# Low profile backpack - resort/sidecountry



## Fiddsy (Jul 12, 2015)

As title says, looking for a low profile/lift friendly pack..
Pockets just don't quite cut it and my camelback scorpion doesn't fit anything but an energy bar, bladder, keys and wallet.
Looking for something as small as possible but big enough to fit a few extras like a single layer- hoodie or jacket, lunch, lock, power charger, gopro/accessories, phone wallet ect. plus basic avalanche safety equpiment.
Any suggestion?
I've looked online at the dakine heli pack 12L but concerned that may be 2 small..
Also looked at the 20L version.
As well as the burton side country 18L plus the jones deeper 18L..

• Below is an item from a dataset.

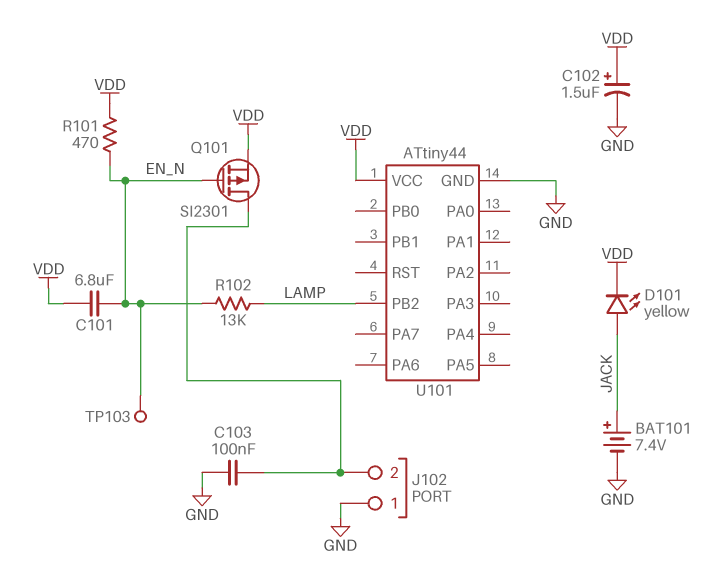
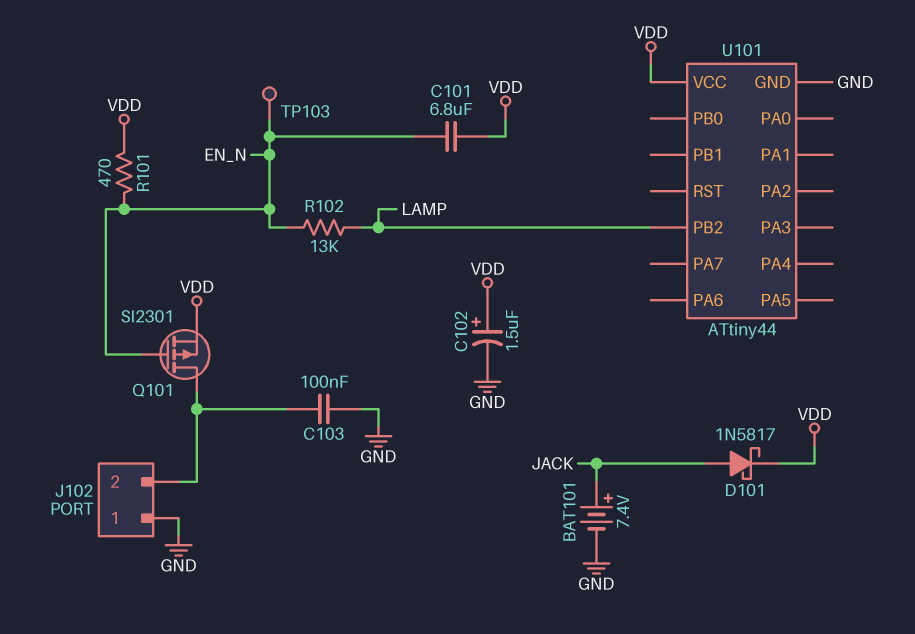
D101: LED yellow (A JACK, K VDD) -> schottky 1N5817 (A JACK, K VDD)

Anyone have these or tried these?
Any other bag suggestions?

Thanks


----------



## Fiddsy (Jul 12, 2015)

Also hydration friendly so i csn move my bladder and hose into it from my scorpion camelbak


----------



## Damaged (Feb 23, 2013)

If your need backcountry gear 12L is too small. I use the Dakine Heli pro DLX 24 L. More than enough for resort riding and enough for short day riding in the country. This backpack can fit 2-3 L water bladder, fleece mid layer, goggles, some basic snowboard tools and probe, and shovel (handle will stick out from back however). Your trekking poles will have to be stowed outside. The bladder is placed into the back pocket and the tubing goes through the inside of the left shoulder strap which helps with insulation. Despite this, I have had the tubing freeze on me on cold days.


----------



## htfu (Mar 18, 2015)

started using an ortovox powder rider 16l this year and it works well. they have 18 & 20l iirc so if you need a bit more space those would be a good option. caveat : i prefer to keep my day pack as small as possible to avoid over packing ... the 16l is enough for avalanche gear, hydration and some tools/food. ymmcv


----------



## killclimbz (Aug 10, 2007)

If you are truly doing sidecountry you should be carrying avalanche gear. Shovel and probe. The The Ortovox line of packs was the first thing that came to mind when I read this. Good advice^^^ up there.


----------



## Fiddsy (Jul 12, 2015)

htfu said:


> started using an ortovox powder rider 16l this year and it works well. they have 18 & 20l iirc so if you need a bit more space those would be a good option. caveat : i prefer to keep my day pack as small as possible to avoid over packing ... the 16l is enough for avalanche gear, hydration and some tools/food. ymmcv


Like i said- shovel and probe (when off piste) but always want to carry my 2L bladder, enough room for a single layer (jacket or fleece mid), lunch n snacks, gopro & accessories, portable power charger n board lock..
Would there be enough room in the 16L ortovox? Looks nice and low profile..
Does it have snowboard carry straps?


----------



## SGboarder (Jun 24, 2012)

Fiddsy said:


> Like i said- shovel and probe (when off piste) but always want to carry my 2L bladder, enough room for a single layer (jacket or fleece mid), lunch n snacks, gopro & accessories, portable power charger n board lock..
> Would there be enough room in the 16L ortovox? Looks nice and low profile..
> Does it have snowboard carry straps?


BCA made a Stash model at 16l that holds all that easily, has an isolated sleeve for the hydration hose, is low profile and has snowboard carry straps. But they do not have that size any longer (20l is now smallest I believe) but if you can still find one it ticks all your boxes.


----------



## htfu (Mar 18, 2015)

Fiddsy said:


> Like i said- shovel and probe (when off piste) but always want to carry my 2L bladder, enough room for a single layer (jacket or fleece mid), lunch n snacks, gopro & accessories, portable power charger n board lock..
> Would there be enough room in the 16L ortovox? Looks nice and low profile..
> Does it have snowboard carry straps?


not sure, but that sounds like a pretty tight squeeze for the 16l, maybe the 18l would be a better bet.


----------



## Bataleon85 (Apr 29, 2017)

I have the Dakine Mission 25L and I can fit a TON of shit in it, it's very lift friendly and it has a gadget to carry just about everything you can possibly imagine. Would highly recommend. 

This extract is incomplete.